Mapping the cosmos: Dark Energy Survey creates detailed guide to spotting dark matter [NOT TRANSLATED]
– Scientists at Institut de Ciències de l’Espai (IEEC-CSIC) participate in the study.
Scientists on the Dark Energy Survey have released the first in a series of dark matter maps of the cosmos.. These maps, created with one of the world’s most powerful digital cameras, are the largest ever created at this level of detail, and will improve our understanding of dark matter’s role in the creation of galaxies.
The new maps were released at the April meeting of the American Physical Society in Baltimore, Maryland. They were created using data captured by the Dark Energy Camera, a 570-megapixel imaging device that is the primary instrument for the Dark Energy Survey (DES).
Dark matter, the mysterious substance that makes up roughly a quarter of the universe, is invisible to even the most sensitive astronomical instruments because it does not emit or block light. But its effects can be seen using a technique called gravitational lensing – studying the distortion that occurs when the gravitational pull of dark matter bends light around distant galaxies.
This analysis was led by Vinu Vikram of Argonne National Laboratory (then at the University of Pennsylvania) and Chihway Chang of the Swiss Federal Institute of Technology in Zurich. Vikram, Chang and their collaborators at Penn, Zurich, the University of Portsmouth, the University of Manchester and other DES institutions worked for more than a year to carefully validate the lensing maps.
“We measured the barely perceptible distortions in the shapes of about two million galaxies to construct these new maps,” said Vikram. “They are a testament not only to the sensitivity of the Dark Energy Camera, but also to the rigorous work by our lensing team to understand its sensitivity so well that we can get exacting results from it.”
The camera was constructed and tested at the U.S. Department of Energy’s Fermi National Accelerator Laboratory, and is now mounted on the 4-meter Victor M. Blanco telescope at the National Optical Astronomy Observatory’s Cerro Tololo Inter-American Observatory in Chile. The data were processed at the National Center for Supercomputing Applications at the University of Illinois in Urbana-Champaign.

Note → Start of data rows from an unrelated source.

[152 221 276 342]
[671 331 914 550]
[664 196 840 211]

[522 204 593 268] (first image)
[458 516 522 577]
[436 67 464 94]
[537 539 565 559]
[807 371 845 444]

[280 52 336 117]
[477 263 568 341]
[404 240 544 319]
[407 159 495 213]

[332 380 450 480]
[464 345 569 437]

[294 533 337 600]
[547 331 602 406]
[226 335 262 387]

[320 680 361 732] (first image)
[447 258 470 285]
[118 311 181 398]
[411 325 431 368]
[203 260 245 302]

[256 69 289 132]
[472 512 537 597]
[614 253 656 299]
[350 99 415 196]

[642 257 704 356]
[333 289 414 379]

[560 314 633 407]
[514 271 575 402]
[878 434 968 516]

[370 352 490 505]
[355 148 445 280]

The dark matter maps released today make use of early DES observations and cover only about three percent of the area of sky DES will document over its five-year mission. The survey has just completed its second year. As scientists expand their search, they’ll be able to better test current cosmological theories by comparing the amounts of dark and visible matter. Analysis of the clumpiness of the dark matter in the maps will also allow us to probe the nature of the mysterious dark energy, believed to be causing the expansion of the universe to speed up.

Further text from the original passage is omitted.